La advertencia fue divulgada este viernes 15 de mayo, luego de que comenzara a circular un audio en el que se anuncia un paro armado en las cuencas de los ríos Caquetá y Caguán. Según el organismo, la situación humanitaria en la región se ha deteriorado desde finales de 2025 debido a la disputa entre estructuras armadas ilegales.
La entidad señaló que las afectaciones ocurren en medio de enfrentamientos entre el autodenominado Estado Mayor Central (EMC), liderado por alias Iván Mordisco, y el grupo comandado por alias Calarcá Córdoba. Esta confrontación ha impactado directamente a comunidades indígenas, campesinas y poblaciones ribereñas que dependen de los ríos Caquetá, Caguán y Orteguaza para sus actividades diarias, transporte y abastecimiento.
“Esta amenaza se suma a una situación que no es reciente”, indicó la Defensoría en un comunicado, en el que recordó que desde diciembre de 2025 se vienen registrando restricciones a la movilidad y confinamientos en distintos puntos de la región.
Uno de los principales focos de preocupación se concentra en el departamento del Putumayo. Allí, la Defensoría confirmó la suspensión del servicio público fluvial y del transporte escolar en varias zonas ribereñas.

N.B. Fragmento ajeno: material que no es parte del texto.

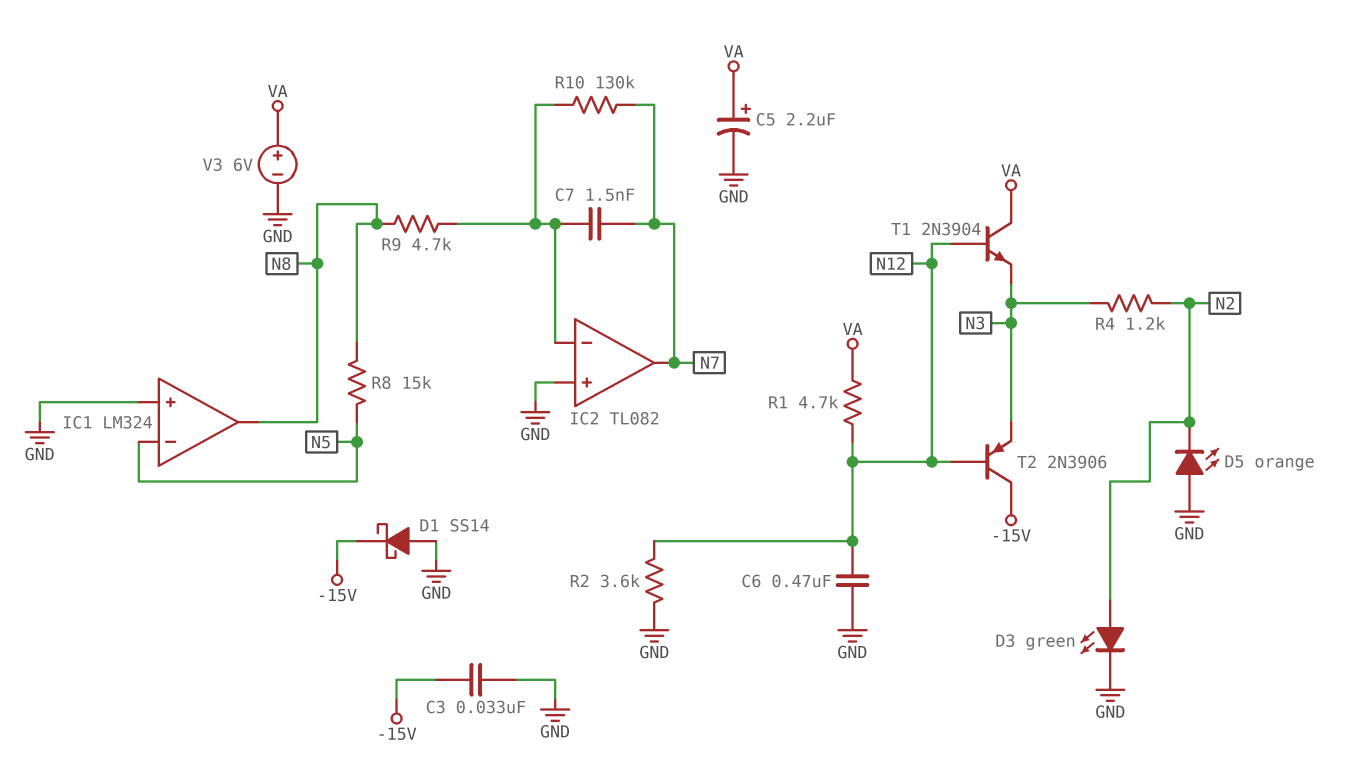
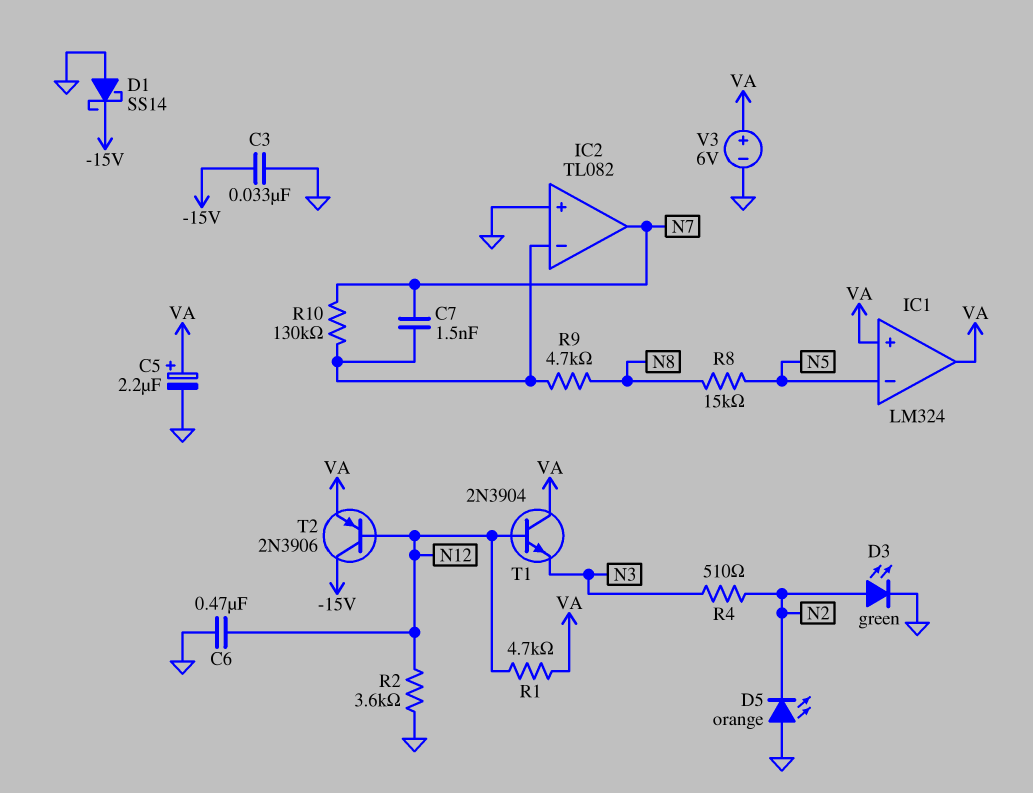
IC1 pin in+: GND -> VA
IC1 pin out: N8 -> VA
R4: 1.2k (N2, N3) -> 510 (N2, N3)
T2: PNP 2N3906 (B N12, C -15V, E N3) -> PNP 2N3906 (B N12, C -15V, E VA)

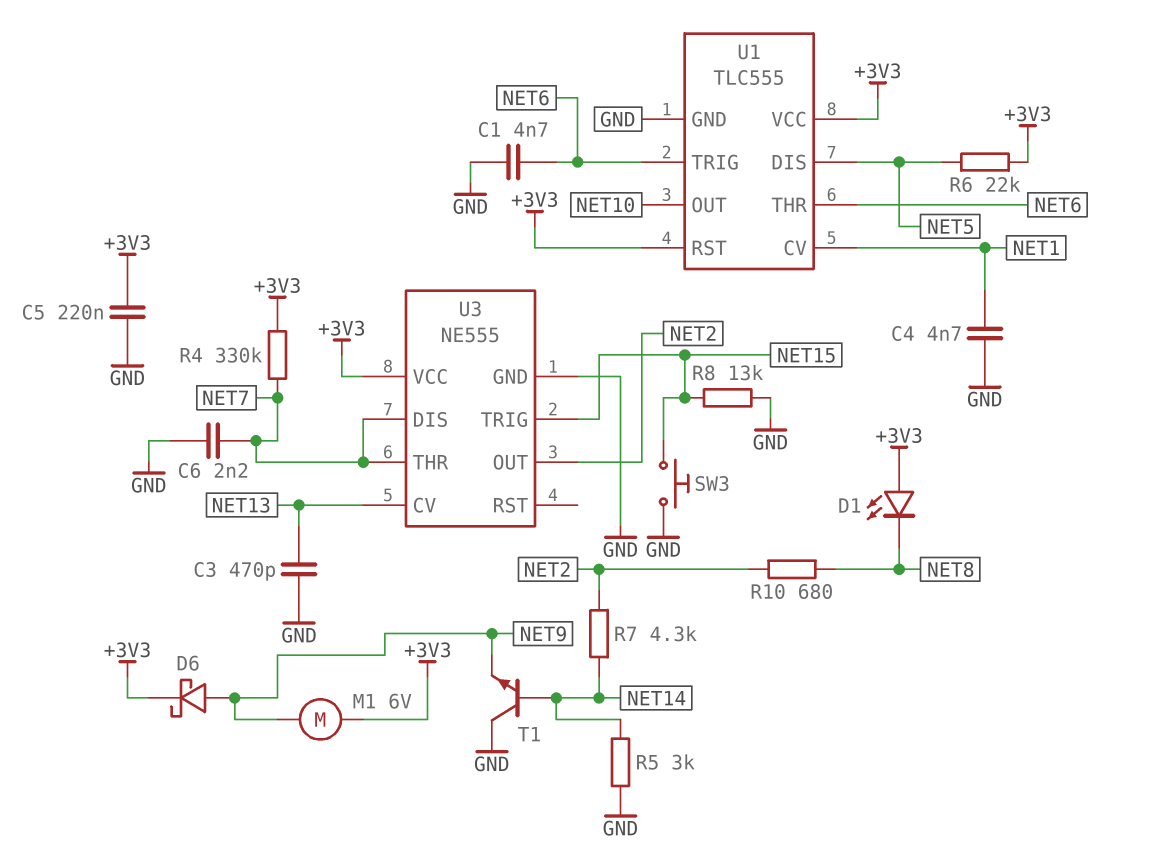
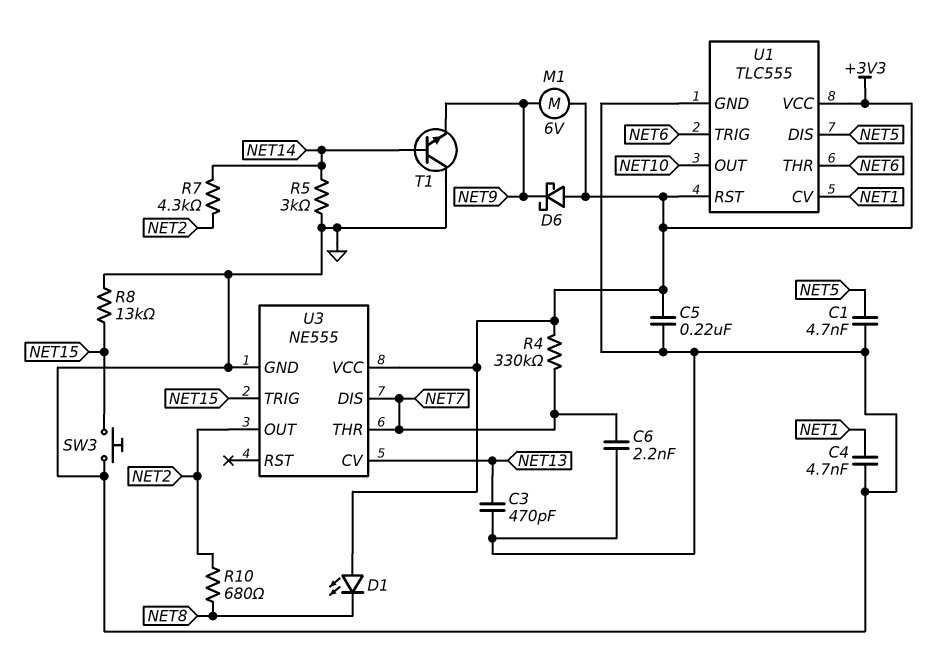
C1: 4.7nF (GND, NET6) -> 4.7nF (GND, NET5)
D6: schottky (A NET9, K +3V3) -> schottky (A +3V3, K NET9)
R6: 22k (+3V3, NET5) -> none

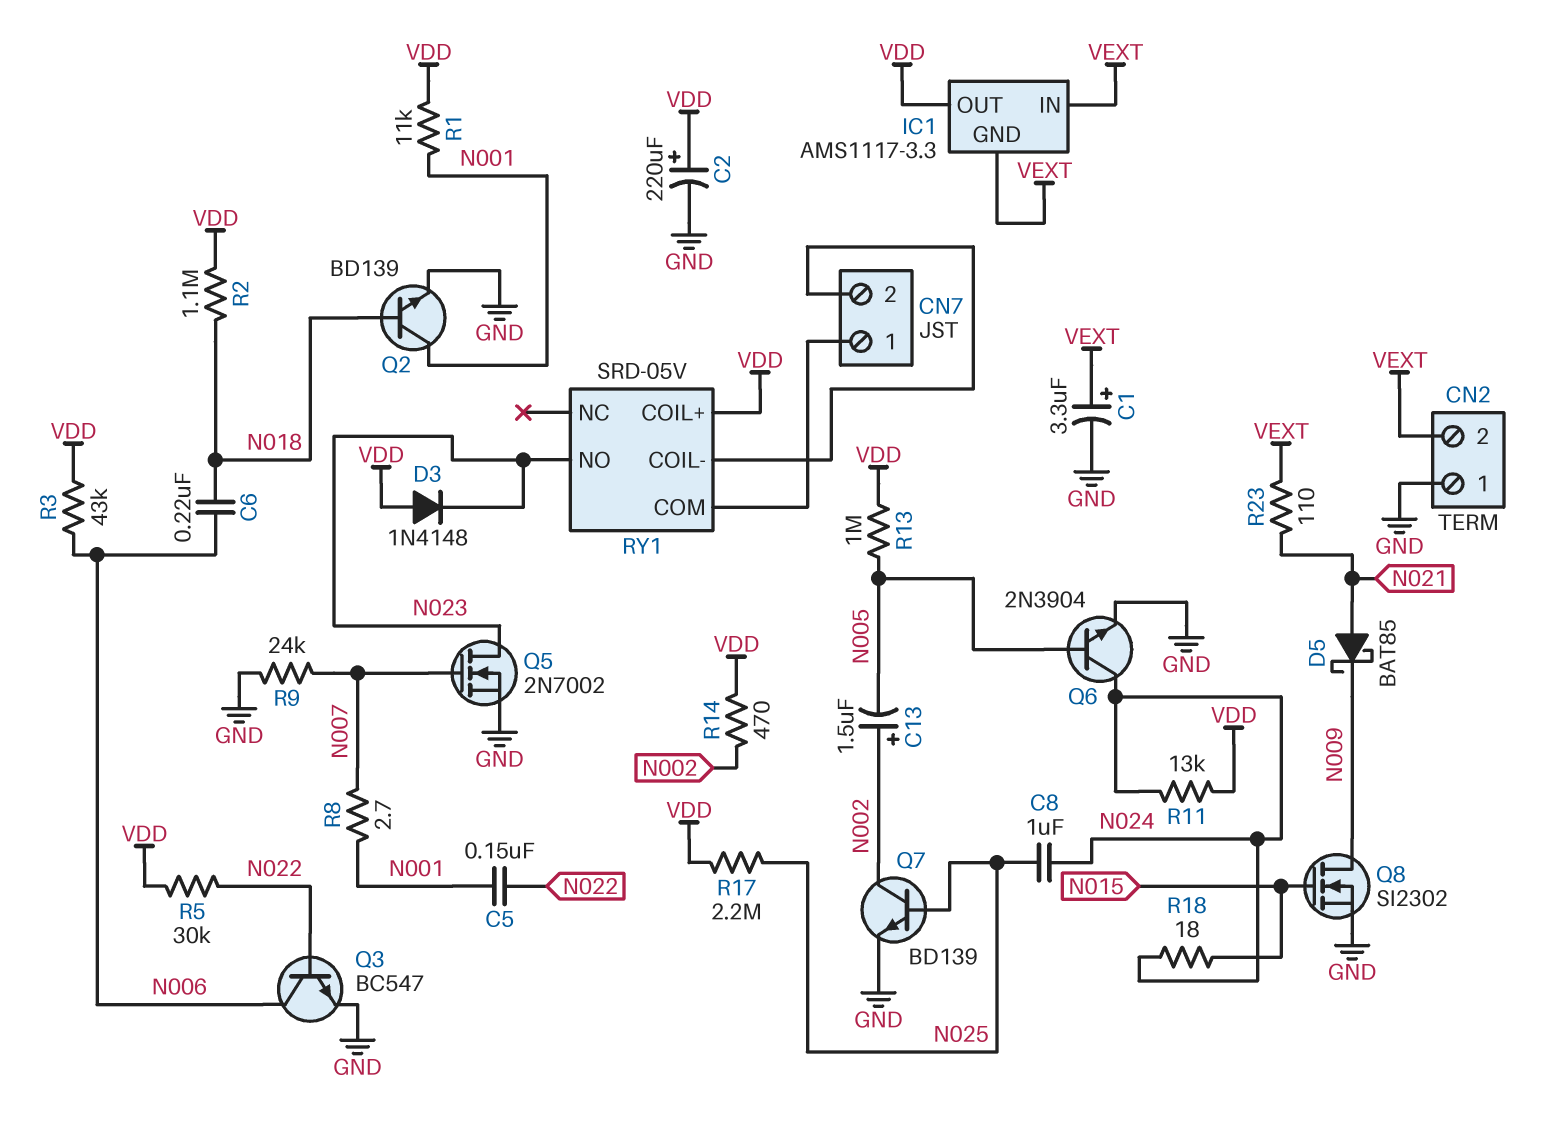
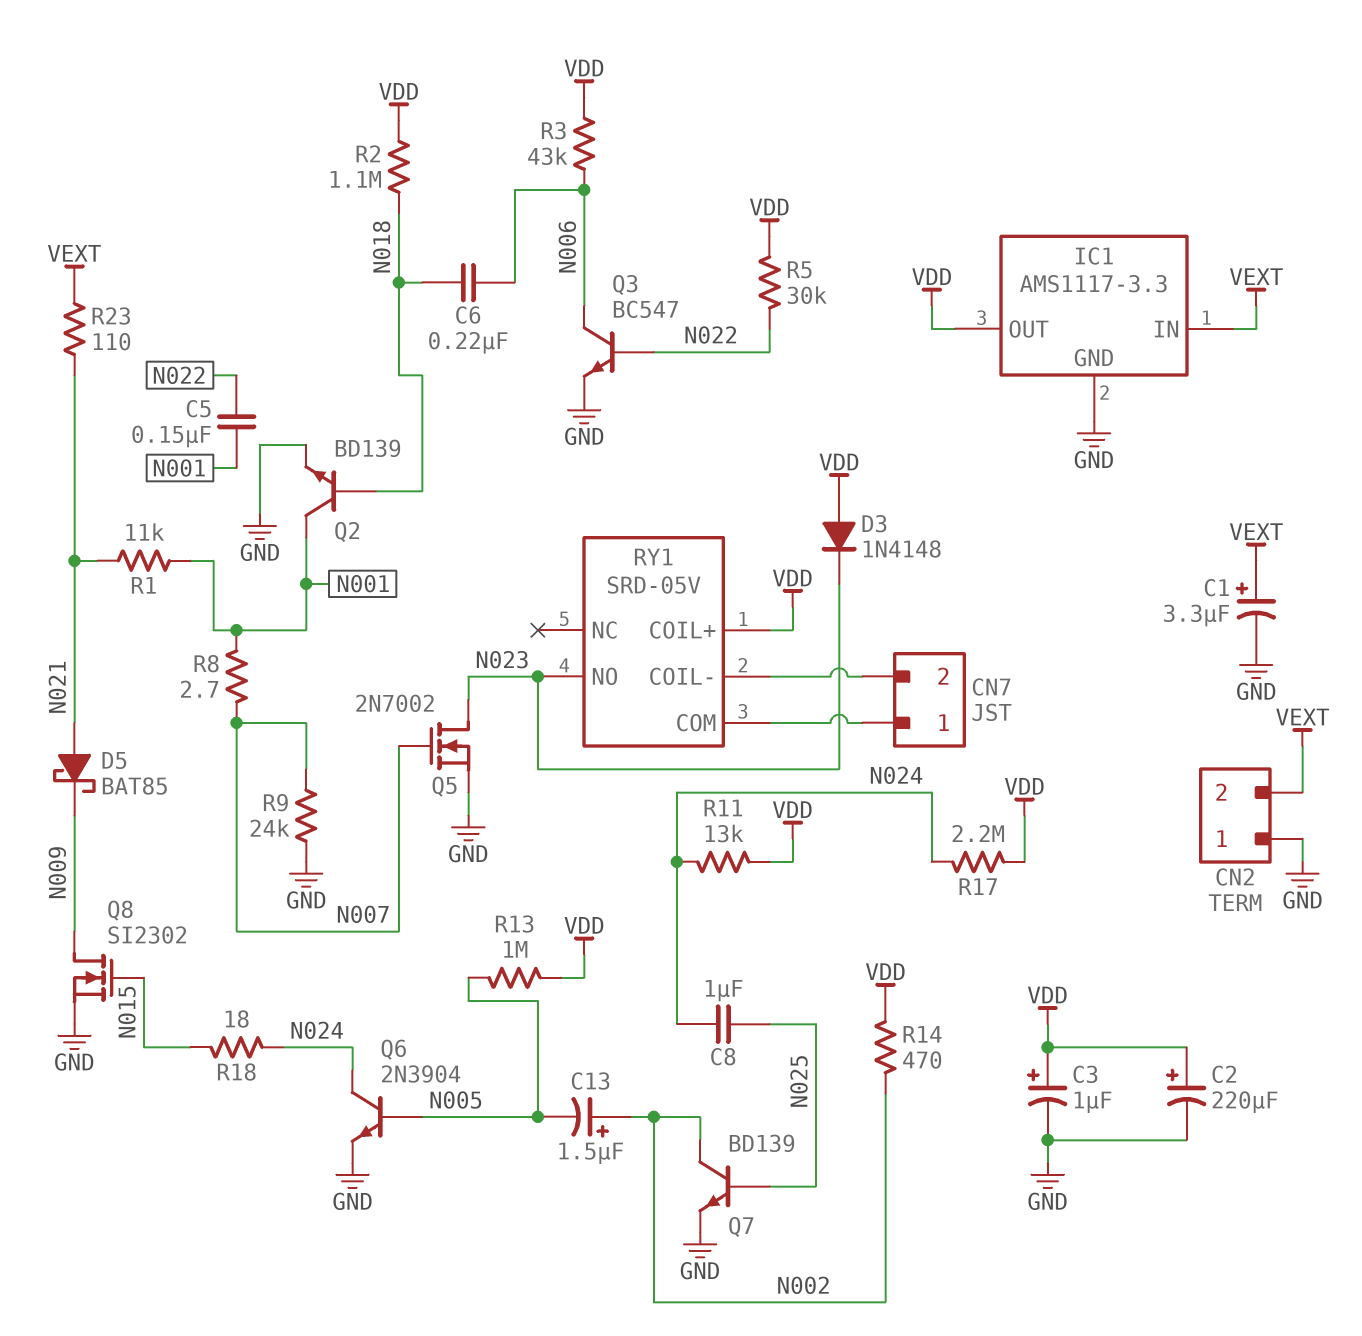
C3: none -> 1uF (plus VDD, minus GND)
IC1 pin GND: VEXT -> GND
R1: 11k (N001, VDD) -> 11k (N001, N021)
R17: 2.2M (N025, VDD) -> 2.2M (N024, VDD)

En el municipio de Puerto Guzmán, las restricciones afectan a más de 6.300 personas pertenecientes a comunidades indígenas Nasa e Inga. En Puerto Leguízamo, el impacto alcanza a más de 5.800 habitantes de ocho comunidades Murui Muina y Coreguaje.
La entidad advirtió que estas limitaciones comprometen el acceso a servicios básicos y alteran las dinámicas cotidianas de las poblaciones asentadas en estos territorios.
Además de la crisis humanitaria, la Defensoría expresó preocupación por las posibles consecuencias del paro armado sobre la logística electoral para las elecciones presidenciales previstas el próximo 31 de mayo.
Según explicó el organismo, las dificultades de movilidad por vía fluvial podrían impedir el traslado de material electoral y afectar la instalación de 26 mesas rurales de votación. De acuerdo con el reporte oficial, 12 mesas estarían en riesgo en Puerto Leguízamo y otras 14 en Puerto Guzmán.
La alerta también se extiende al departamento del Amazonas, donde permanecen confinados 488 núcleos familiares, equivalentes a 1.706 personas de 14 comunidades pertenecientes al Consejo Regional Indígena del Medio Amazonas (CRIMA).
Las comunidades han denunciado problemas de desabastecimiento, incremento en los precios de los alimentos y dificultades para acceder a combustible.
En Caquetá, por su parte, las restricciones afectan sectores del municipio de Cartagena del Chairá y la comunidad de Peñas Rojas, en Solano. Además, las inspecciones de Coemaní y Araracuara, junto con varios resguardos indígenas, permanecen bajo monitoreo prioritario por parte de las autoridades.
La Defensoría recordó que este escenario ya había sido advertido en la Alerta Temprana 001 de 2025 y aseguró que desde finales del año pasado ha emitido varios oficios alertando sobre el deterioro del orden público en estas zonas del país.
Ante el panorama actual, el organismo pidió al Gobierno nacional activar rutas de prevención, convocar un subcomité ampliado con autoridades de los tres departamentos y adoptar medidas urgentes para garantizar la seguridad de las elecciones y la protección de la población civil.